Beware the Press's Self-Serving Calls to Regulate Social Media
Demands for government oversight hide opportunism amid rhetoric about safety.
In the states and abroad, policymakers and commentators are salivating over the opportunity to regulate social media content. It is easy to understand why governments might want to have more influence on social media platforms. But the legacy media's consistent push for more controls on platforms like Facebook and Twitter has been less scrutinized. There is a reason for this consilience: these policies can ultimately serve as a government-granted privilege that favored media firms use to get an edge over their competition.
It may sound a little roundabout. It doesn't take a short-sighted partisan to have serious problems with a lot of social media practices. For instance, tech platforms have collaborated, willingly or not, with governments in surveillance and social conditioning campaigns. Then there's the spectral but speculated upon creation of "shadow profiles" that are only discernable through their algorithmic residue.
But don't be fooled: Some parties who trot out these more reasonable pretexts for enhanced tech scrutiny do so for opportunistic reasons.
Consider the recent campaign by media outfits in the United Kingdom to crack down on social media platforms.
In early September, the leaders of some of the top media conglomerates across the pond—including the BBC, Sky, ITV, and Channel 4—wrote a strong letter to The Sunday Telegraph urging the government to intervene to counteract "all potential online harms, many of which are exacerbated by social media."
There are a variety of proposals on the table, and these media leaders specifically suggested that a government oversight board could be created to monitor and manage social media platforms. But whatever the final form, it is clear to them that Something Must Be Done. After all, they "do not think it is realistic or appropriate to expect internet and social media companies to make all the judgment calls about what content is and is not acceptable, without any independent oversight."
Sound ironic? The same media companies who would rightly howl at the suggestion that a government oversee their "judgement calls about what content is and is not acceptable"—A.K.A. delivering news—self-righteously call to impose these rules on a competing industry without a second thought. They may cloak their self-interested campaign in the rhetoric of "safety," but so do opponents of the free press.
It is no secret that the rise of social media has caught many in the traditional media industry flatfooted. The unfortunate demise of many austere news houses is cliché to the point of being a frequent presidential punching bag, and the digitization of information has absolutely driven that trend. Adding insult to injury, the advertising infrastructure that used to prop up traditional journalism has likewise become "optimized," prompting journalists' futures to be driven by the algorithmic whims of a perhaps too easily bamboozled public. I'd be mad about this state of affairs, too.
But this does not justify privilege-seeking. It is easy to see how enhanced government control of the means of information distribution could have the happy effect of shoring up the positions of traditional media outlets. Any kind of controls that slow down the rate of information distribution could do this. Even better—the oversight board could be staffed by current or former members of the established press. After all, who better than they to determine what content is in the public interest? And perhaps it just so happens that their current or former institutions happen to be the most trustworthy, and therefore the most often allowed on social media platforms… .

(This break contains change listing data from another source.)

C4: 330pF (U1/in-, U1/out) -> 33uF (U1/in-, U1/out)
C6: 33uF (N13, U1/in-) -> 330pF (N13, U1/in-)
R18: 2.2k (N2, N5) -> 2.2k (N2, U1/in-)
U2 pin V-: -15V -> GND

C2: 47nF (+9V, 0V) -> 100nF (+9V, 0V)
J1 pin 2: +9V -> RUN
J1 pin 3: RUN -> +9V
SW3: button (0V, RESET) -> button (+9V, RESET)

Society is always made worse off overall when specific industries are protected by the government. But this state of affairs is all the more frightening when the relevant industry concerns a factor so vital to governance as delivering the truth.

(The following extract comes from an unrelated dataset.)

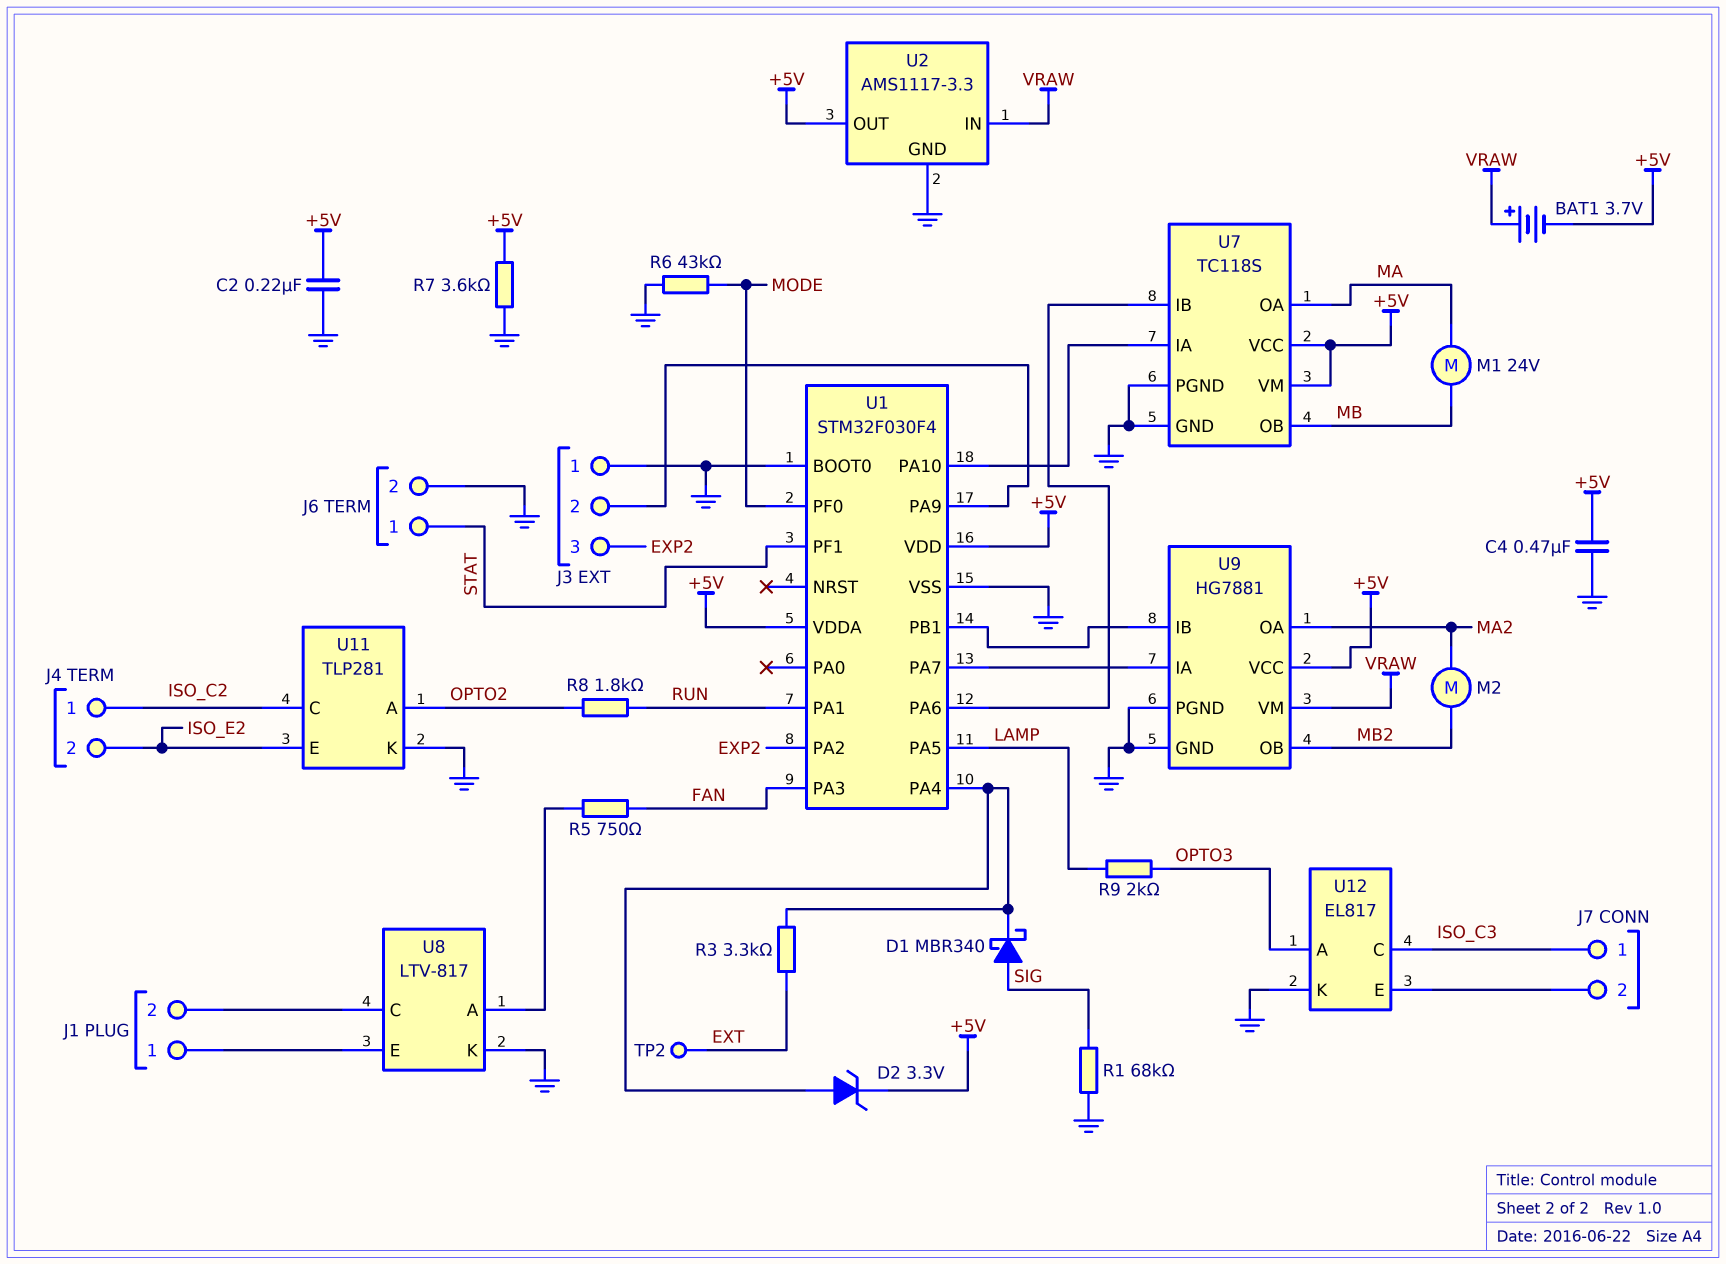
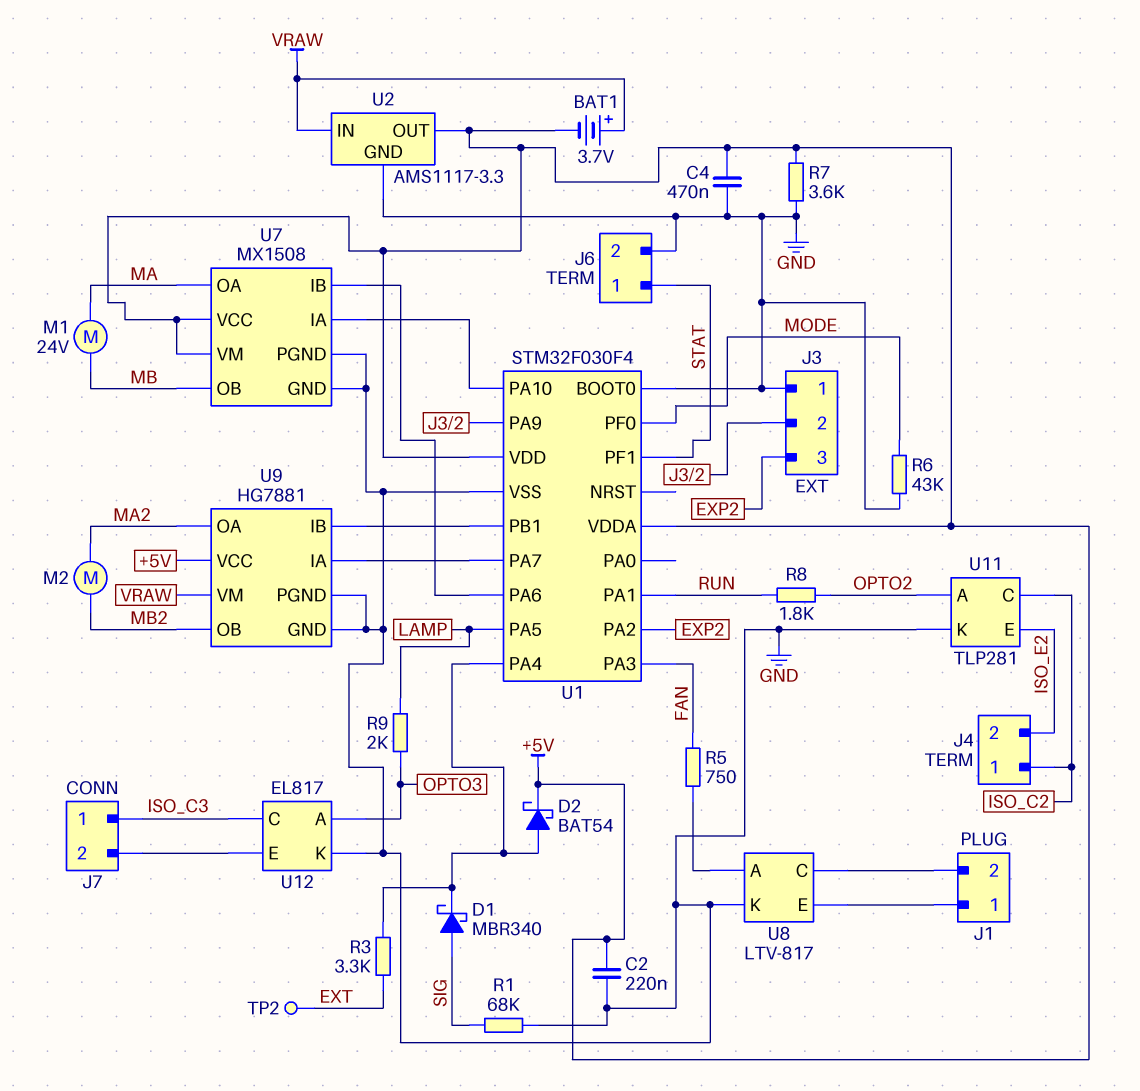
D2: zener 3.3V (A U1/PA4, K +5V) -> schottky BAT54 (A U1/PA4, K +5V)
U7: TC118S -> MX1508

The situation is similar in the United States, as last week's spectacle on Capitol Hill suggests. Here, as in the United Kingdom, many media outlets harbor grudges against social media platforms for their effects on the news industry and public opinion.
But there are key institutional differences that change the calculus.
The freedom of speech is a constitutionally protected right in America, but not in the U.K. Even though social media platforms are private companies, the cultural respect of free speech is jealously guarded here, and that influences people's opinions on proper policy responses. Perhaps the cultural antibodies against violations of free speech are simply weaker in the U.K. Alternatively, perhaps Americans will misdirect our love of free speech into supporting public utility regulations on social media platforms that also violate the speech rights of social media platforms.
At the end of the day, media companies—vaunted though their profession may be in some circles—are still companies. And many of them are very big and very powerful. Some who call for social media oversight may truly have earnest motives. But surely all of them do not, and we should not allow the halo of "the press" to cloud our scrutiny of what may be simply an ugly business move.